Running this powershell export to force node ssh2 to use openssh keys properly:

[Environment]::SetEnvironmentVariable('SSH_AUTH_SOCK', '\\.\pipe\openssh-ssh-agent', 'User')
aalwash · 3 months ago

I can confirm that it works now using standard Mac SSH key agent

Claude for Mac
Claude 1.3109.0 (35cbf6) 2026-04-16T20:32:01.000Z

pikeas · 2 months ago

Confirmed working for encrypted keys in directory.

Still not working for certificate authorities. Specifically, if I have ~/.ssh/key, ~/.ssh/key.pub, and ~/.ssh/key-cert.pub, Claude doesn't send the cert file to the server.

This is an issue because it requires special-casing agent sandboxes to use authorized_keys instead of AuthorizedPrincipalsFile.

Additionally, please present the client side error to the user. Currently, Claude only shows "Connection failed. Try again?", which is opaque and requires debugging connection errors on the server side.
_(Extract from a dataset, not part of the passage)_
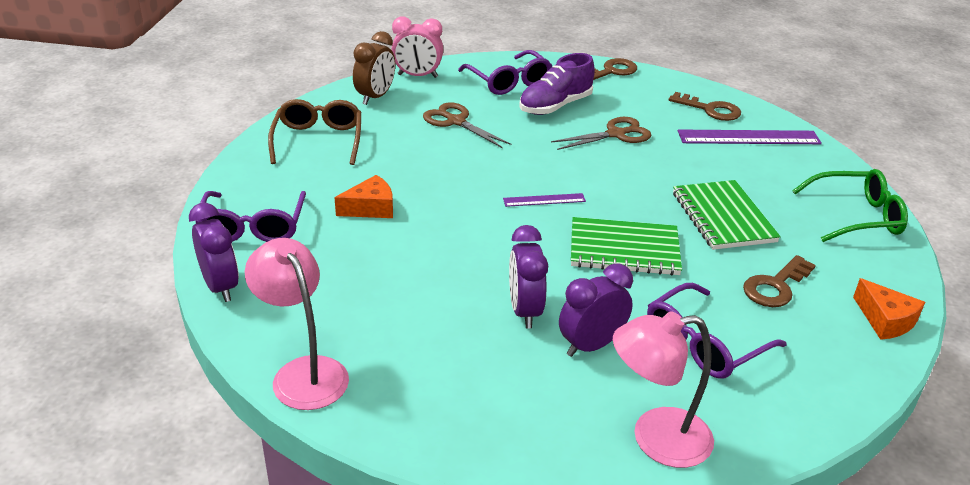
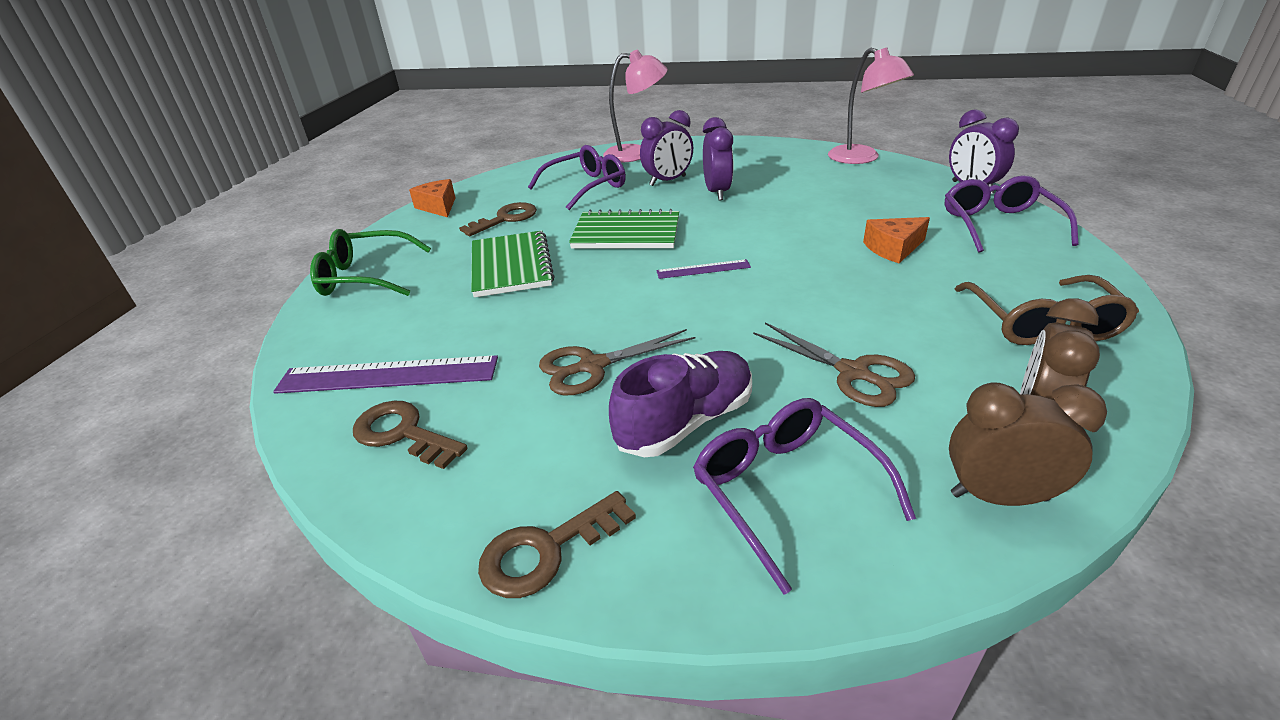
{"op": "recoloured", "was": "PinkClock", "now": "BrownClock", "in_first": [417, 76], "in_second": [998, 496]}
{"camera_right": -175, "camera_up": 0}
hungrybirder · 2 months ago
Confirmed working for encrypted keys in directory. Still not working for certificate authorities. Specifically, if I have ~/.ssh/key, ~/.ssh/key.pub, and ~/.ssh/key-cert.pub, Claude doesn't send the cert file to the server. This is an issue because it requires special-casing agent sandboxes to use authorized_keys instead of AuthorizedPrincipalsFile. Additionally, please present the client side error to the user. Currently, Claude only shows "Connection failed. Try again?", which is opaque and requires debugging connection errors on the server side.

2026-04-23 10:01:31 [info] [SSH2Connection] Skipping identity file ~/.ssh/second_id_ed25519: Encrypted private OpenSSH key detected, but no passphrase given

I have already added second_id_ed25519 to ssh-agent and macOS keychain, but It doesn't work : (

teodorescuserban · 2 months ago

Works for me too for some time.
I have all the ssh configs related to jump proxy, custom port and so on done in ~/.ssh/config
The ssh keys are encrypted in my 1password vault which is accessible only with the TouchID.